Why do you continue to use D?
Bruce Carneal
bcarneal at gmail.com
Fri Jun 5 15:41:55 UTC 2020
On Friday, 5 June 2020 at 09:08:23 UTC, Andre Pany wrote:
> On Friday, 5 June 2020 at 08:39:09 UTC, Russel Winder wrote:
>> On Fri, 2020-06-05 at 12:44 +1000, Manu via Digitalmars-d
>> wrote: […]
>>> [...]
>>
>> For me writing GTK+ desktop applications, I'd rather use D
>> than Rust or Vala (I do not actually use Vala at all as it is
>> just too niche), but the developer experience with Rust is
>> just so much nicer than using D. Writing Rust code is harder
>> than writing the same functionality in D (except for
>> asynchronous and futures based code, where Rust just wins over
>> D hands down), but the D plugin to CLion and IntelliJ IDEA
>> isn't anywhere near the capability of the Rust plugin. Writing
>> all code with Emacs, Bash and lldb is just a terrible
>> experience, despite the wonders of Emacs.
>
> Please also have a look at Visual Studio Code and code-d
> extension. It works really nice and debugging also works great.
>
> Kind regards
> Andre
+1. Like Andre, I really like VS Code+code-d. Then again I
jumped to VS Code from a 70s era text editor that I originally
wrote in VAX assembly language, not a patch on CLion.
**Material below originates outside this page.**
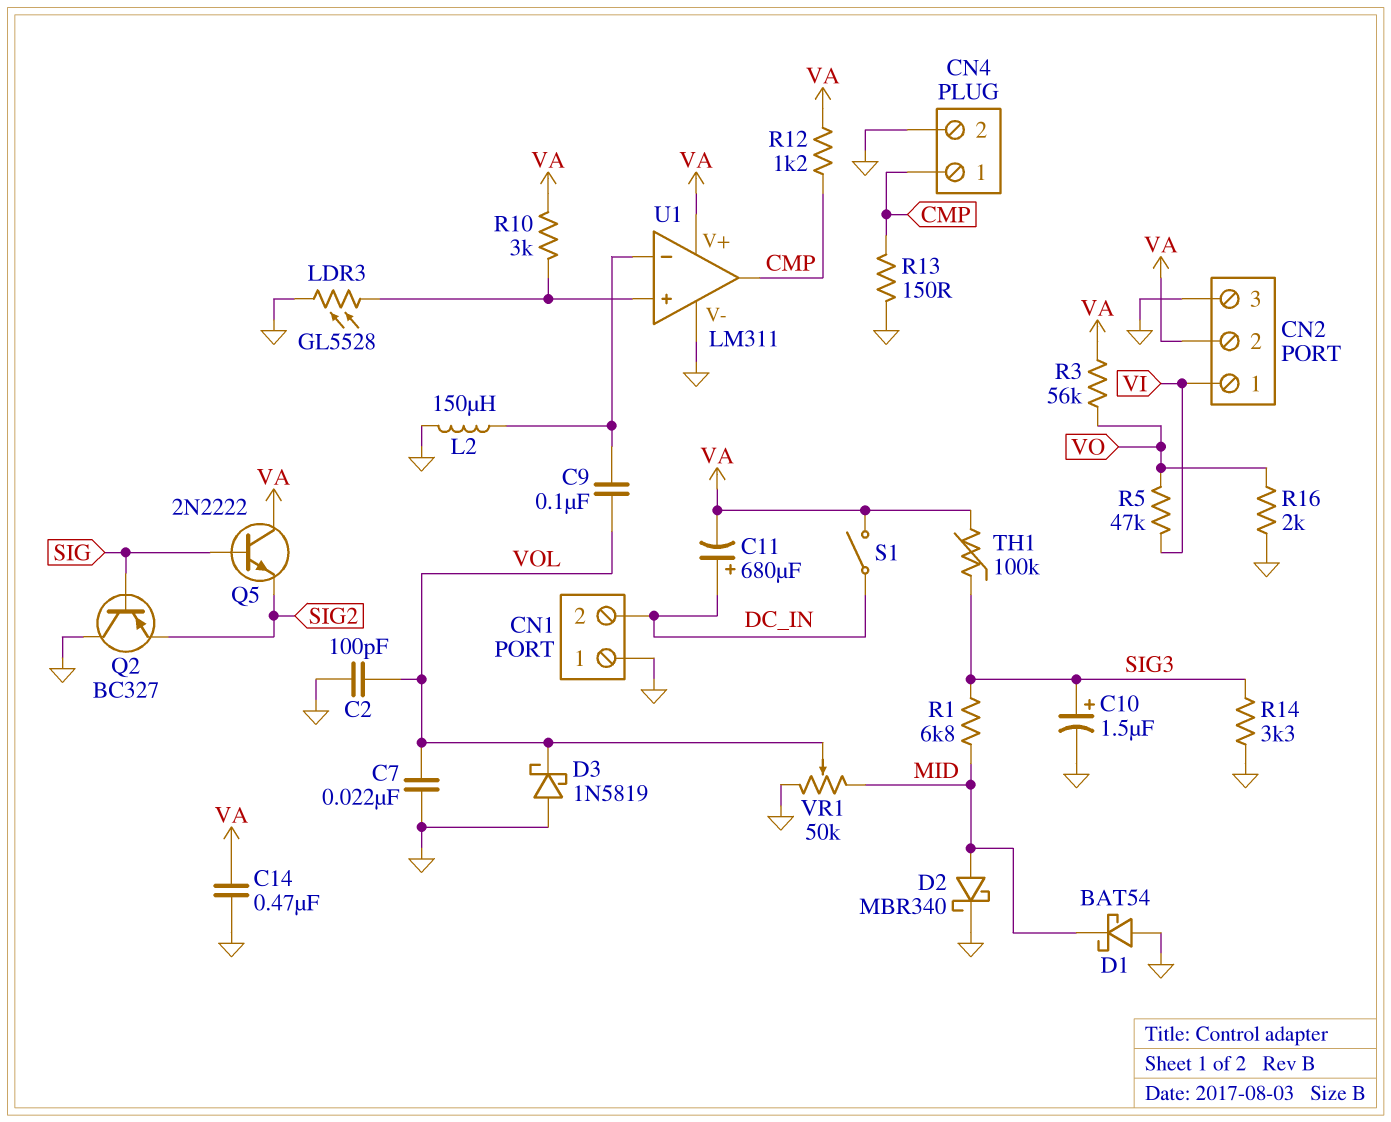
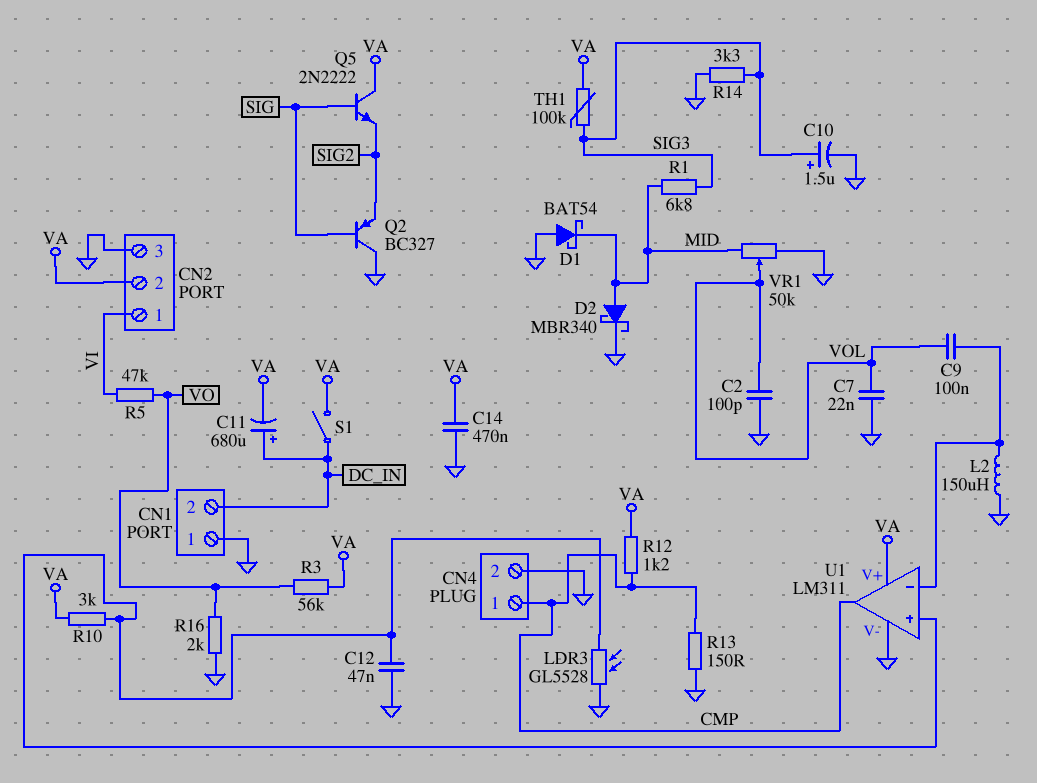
C12: none -> 47nF (GND, U1/in+)
D3: schottky 1N5819 (A GND, K VOL) -> none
My guess
is that I was the only person in the world still using the editor
whereas CLion, according to a recent survey of Rust programmers,
is used by 1.1% of the 3997 respondents. The same article has
VSCode in first place at 34.9%.
As I've inferred from many of Russel's postings, the tools
surrounding the language matter, a lot. I agree completely.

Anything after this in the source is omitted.